Climate Prediction Fails, Great Lakes At Record-High Water Levels

Lake Michigan

It is a truism that any observed change in nature will be blamed by some experts on global warming (aka “climate change”, “climate crisis”, “climate emergency”).

When the Great Lakes water levels were unusually low from approximately 2000 through 2012 or so, this was pointed to as evidence that global warming was causing the Great Lakes to dry up.

Take for example this 2012 article from National Geographic, which was accompanied by this startling photo:

The accompanying text called this the “lake bottom” as if Lake Michigan (which averages 279 feet deep) had somehow dried up.

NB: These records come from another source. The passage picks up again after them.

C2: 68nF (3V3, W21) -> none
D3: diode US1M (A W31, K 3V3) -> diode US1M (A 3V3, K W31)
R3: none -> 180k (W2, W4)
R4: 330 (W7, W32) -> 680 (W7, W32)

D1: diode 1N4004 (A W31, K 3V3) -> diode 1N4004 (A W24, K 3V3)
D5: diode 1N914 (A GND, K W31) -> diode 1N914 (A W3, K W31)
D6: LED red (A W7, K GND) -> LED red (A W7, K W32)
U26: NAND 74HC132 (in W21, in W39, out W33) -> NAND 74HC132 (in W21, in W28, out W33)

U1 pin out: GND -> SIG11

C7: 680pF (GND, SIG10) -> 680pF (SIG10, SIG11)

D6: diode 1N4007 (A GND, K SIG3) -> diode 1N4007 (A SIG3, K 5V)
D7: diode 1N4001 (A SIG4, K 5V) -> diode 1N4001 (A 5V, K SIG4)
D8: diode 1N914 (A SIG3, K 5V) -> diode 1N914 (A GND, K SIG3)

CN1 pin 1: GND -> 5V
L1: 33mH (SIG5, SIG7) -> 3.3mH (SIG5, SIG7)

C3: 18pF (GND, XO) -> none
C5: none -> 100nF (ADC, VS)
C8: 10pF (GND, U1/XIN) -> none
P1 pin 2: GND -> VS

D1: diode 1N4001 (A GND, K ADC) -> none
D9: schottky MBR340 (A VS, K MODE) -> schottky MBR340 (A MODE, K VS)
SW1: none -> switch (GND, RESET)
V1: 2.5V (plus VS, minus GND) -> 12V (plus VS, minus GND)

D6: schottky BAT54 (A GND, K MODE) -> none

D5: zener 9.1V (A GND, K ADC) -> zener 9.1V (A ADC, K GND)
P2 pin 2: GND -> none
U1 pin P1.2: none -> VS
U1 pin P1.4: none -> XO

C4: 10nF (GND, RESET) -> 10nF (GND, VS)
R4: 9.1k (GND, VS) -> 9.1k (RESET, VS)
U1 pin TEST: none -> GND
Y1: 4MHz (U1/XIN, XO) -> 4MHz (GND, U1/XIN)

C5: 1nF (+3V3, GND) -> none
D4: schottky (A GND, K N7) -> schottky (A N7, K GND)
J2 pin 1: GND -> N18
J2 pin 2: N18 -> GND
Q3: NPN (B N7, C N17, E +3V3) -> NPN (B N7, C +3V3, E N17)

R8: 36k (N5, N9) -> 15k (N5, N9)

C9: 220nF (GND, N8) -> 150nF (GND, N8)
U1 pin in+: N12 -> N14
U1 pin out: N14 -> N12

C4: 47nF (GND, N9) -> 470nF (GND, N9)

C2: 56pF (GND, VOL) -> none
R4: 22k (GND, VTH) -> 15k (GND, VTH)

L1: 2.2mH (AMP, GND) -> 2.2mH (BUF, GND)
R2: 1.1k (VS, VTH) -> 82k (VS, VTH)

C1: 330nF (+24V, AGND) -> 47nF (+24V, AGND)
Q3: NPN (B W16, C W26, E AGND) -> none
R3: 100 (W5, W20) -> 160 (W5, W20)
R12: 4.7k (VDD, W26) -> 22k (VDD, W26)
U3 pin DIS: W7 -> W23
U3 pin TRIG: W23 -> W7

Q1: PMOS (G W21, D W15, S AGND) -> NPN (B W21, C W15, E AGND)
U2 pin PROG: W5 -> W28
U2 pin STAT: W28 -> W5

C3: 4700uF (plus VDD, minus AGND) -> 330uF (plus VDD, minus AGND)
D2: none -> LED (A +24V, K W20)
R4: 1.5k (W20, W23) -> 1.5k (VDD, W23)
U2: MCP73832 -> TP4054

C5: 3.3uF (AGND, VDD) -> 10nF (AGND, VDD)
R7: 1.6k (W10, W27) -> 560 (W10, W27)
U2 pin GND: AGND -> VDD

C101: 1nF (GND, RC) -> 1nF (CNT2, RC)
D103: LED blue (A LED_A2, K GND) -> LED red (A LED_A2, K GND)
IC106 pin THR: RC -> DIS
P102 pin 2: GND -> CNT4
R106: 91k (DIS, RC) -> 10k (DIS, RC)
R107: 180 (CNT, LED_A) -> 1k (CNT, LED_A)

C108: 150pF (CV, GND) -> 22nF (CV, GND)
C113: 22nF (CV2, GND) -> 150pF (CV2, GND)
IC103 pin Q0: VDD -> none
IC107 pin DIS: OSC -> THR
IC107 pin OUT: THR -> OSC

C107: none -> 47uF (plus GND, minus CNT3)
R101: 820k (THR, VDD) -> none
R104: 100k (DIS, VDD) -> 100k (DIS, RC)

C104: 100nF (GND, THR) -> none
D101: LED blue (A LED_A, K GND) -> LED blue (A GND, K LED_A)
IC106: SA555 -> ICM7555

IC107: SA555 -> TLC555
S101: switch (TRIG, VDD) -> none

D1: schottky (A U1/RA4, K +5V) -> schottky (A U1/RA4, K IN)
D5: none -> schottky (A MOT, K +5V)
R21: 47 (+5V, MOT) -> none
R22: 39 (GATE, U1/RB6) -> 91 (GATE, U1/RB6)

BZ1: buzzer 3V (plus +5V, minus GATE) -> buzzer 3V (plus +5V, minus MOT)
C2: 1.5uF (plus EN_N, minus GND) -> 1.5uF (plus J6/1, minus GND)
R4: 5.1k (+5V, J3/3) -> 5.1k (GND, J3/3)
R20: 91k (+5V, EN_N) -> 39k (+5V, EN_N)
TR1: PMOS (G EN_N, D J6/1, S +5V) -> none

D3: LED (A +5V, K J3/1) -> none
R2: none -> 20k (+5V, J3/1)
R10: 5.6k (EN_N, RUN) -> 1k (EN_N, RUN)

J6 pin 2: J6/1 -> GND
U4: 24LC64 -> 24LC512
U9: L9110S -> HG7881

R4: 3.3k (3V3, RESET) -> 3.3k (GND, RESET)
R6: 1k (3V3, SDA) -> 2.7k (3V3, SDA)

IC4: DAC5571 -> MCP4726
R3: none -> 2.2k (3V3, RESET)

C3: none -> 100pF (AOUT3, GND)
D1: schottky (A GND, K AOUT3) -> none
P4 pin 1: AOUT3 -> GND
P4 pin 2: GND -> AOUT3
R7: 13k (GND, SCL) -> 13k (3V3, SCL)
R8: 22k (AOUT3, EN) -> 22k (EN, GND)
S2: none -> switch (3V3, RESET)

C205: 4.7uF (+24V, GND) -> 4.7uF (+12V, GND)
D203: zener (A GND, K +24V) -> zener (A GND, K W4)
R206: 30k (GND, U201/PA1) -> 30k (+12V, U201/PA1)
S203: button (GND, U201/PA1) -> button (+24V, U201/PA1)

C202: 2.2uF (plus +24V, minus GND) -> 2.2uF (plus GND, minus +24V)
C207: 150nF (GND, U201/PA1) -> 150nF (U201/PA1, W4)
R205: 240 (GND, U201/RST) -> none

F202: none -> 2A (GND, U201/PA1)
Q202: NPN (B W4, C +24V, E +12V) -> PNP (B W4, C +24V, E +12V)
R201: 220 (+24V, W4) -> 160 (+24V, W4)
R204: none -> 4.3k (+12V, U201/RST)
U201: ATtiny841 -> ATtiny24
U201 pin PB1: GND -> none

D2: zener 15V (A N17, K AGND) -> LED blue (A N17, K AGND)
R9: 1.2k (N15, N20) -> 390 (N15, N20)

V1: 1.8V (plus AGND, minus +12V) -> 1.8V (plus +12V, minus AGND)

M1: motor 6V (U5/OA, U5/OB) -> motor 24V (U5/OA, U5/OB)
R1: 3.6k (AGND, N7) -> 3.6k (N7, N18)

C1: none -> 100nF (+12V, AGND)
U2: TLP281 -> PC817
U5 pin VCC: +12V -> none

Then in a matter of two years, low lake levels were replaced with high lake levels. The cause (analysis here) was a combination of unusually high precipitation (contrary to global warming theory) and an unusually cold winter that caused the lakes to mostly freeze over, reducing evaporation.

Now, as of this month (June 2019), ALL of the Great Lakes have reached record-high levels.

Time To Change The Story

So, how shall global warming alarmists explain this observational defiance of their predictions?

Simple! They just invoke “climate weirding” and claim that the climate emergency has caused water levels to become more erratic, to see-saw, to become more variable!

The trouble is that there is no good evidence in the last 100 years that this is happening.

This plot of the four major lake systems (Huron and Michigan are at the same level, connected at the Straits of Mackinac) shows no increased variability since levels have been accurately monitored (data from NOAA Great Lakes Environmental Research Laboratory):

This is just one more example of how unscientific many global warming claims have become. Both weather and climate are nonlinear dynamical systems, capable of producing changes without any ‘forcing’ from increasing CO2 or the Sun. Change is normal.

What is abnormal is blaming every change in nature we don’t like on human activities. That’s what happened in medieval times, when witches were blamed for storms, droughts, etc.

One would hope we progressed beyond that mentality.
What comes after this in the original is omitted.